Die Feuerbraut
Zwar hatte der Feldherr sich mit aller Sorgfalt ankleiden lassen, doch weder der schwarze Samt seines Rocks noch der federgeschmückte Hut auf seinem Kopf vermochten die Schwäche seines Körpers zu verbergen. Er hatte die Lippen fest zusammengepresst, als müsse er sie daran hindern, seinem Schmerz Ausdruck zu geben, und griff mit seiner Linken immer wieder an die Seite. Dabei verschleierte sich sein Blick, und für einige Augenblicke schien er seine Umgebung nicht mehr wahrzunehmen.

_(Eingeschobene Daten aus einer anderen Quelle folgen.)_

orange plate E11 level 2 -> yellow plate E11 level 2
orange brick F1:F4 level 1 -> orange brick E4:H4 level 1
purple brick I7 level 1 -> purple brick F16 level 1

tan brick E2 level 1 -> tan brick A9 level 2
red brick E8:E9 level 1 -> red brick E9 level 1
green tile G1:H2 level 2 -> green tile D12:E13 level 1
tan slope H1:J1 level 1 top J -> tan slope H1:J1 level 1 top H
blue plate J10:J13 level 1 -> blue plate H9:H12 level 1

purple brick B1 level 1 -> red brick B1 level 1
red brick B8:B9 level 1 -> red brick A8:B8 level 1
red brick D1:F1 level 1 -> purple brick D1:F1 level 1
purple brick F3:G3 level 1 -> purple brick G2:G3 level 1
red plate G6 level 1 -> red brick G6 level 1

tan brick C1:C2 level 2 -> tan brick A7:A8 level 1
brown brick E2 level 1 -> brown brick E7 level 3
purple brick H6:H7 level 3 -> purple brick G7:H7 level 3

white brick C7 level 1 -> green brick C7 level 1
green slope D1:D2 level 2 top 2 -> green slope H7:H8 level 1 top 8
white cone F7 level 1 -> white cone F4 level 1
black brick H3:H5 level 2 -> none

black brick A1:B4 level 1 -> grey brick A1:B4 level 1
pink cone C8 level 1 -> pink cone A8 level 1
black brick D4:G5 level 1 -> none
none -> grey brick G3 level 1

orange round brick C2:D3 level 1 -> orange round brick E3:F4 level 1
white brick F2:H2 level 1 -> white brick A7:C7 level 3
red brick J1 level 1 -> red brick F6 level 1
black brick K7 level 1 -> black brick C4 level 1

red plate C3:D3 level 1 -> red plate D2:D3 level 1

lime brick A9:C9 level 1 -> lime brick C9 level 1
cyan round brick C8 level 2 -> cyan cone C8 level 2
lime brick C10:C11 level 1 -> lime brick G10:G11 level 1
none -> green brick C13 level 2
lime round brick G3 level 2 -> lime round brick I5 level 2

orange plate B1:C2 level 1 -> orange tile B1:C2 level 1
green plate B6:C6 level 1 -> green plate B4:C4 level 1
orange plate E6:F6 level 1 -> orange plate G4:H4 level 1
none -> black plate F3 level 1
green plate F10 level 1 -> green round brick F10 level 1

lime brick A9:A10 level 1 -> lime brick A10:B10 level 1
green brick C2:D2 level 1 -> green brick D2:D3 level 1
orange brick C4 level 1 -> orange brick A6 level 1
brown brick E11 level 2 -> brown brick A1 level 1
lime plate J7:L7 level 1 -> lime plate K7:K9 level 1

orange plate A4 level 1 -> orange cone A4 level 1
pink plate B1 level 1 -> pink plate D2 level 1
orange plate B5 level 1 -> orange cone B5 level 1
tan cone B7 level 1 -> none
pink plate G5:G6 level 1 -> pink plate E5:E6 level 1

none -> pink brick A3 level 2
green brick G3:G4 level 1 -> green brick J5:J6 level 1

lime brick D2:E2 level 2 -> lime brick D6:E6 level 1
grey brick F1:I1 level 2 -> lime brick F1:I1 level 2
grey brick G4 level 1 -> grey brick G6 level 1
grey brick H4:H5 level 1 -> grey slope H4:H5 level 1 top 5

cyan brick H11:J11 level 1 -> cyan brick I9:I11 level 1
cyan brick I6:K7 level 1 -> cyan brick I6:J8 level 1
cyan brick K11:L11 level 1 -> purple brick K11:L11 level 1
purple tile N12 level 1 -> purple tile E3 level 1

In Irmelas Augen gehörte der Mann ins Bett, um sich auszukurieren. Stattdessen ging er unruhig auf und ab, trat dann zu einem der vier Schreiber, die vor ihren Pulten an der Rückwand standen, und nahm einem von ihnen den halbfertigen Brief ab. Während er ihn durchlas, zuckten seine Wangen vor Ärger.
»Schreibe Er Strdlika, dass ich die dreitausend neuen Musketen innerhalb eines Monats brauche und nicht am Sankt-Nimmerleins-Tag! Bei Gott, muss ich denn alles dreimal sagen?« Damit warf er dem Schreiber das Blatt wieder hin, welches an den zugreifenden Händen des Mannes vorbei zur Erde segelte, und wandte sich Irmela zu.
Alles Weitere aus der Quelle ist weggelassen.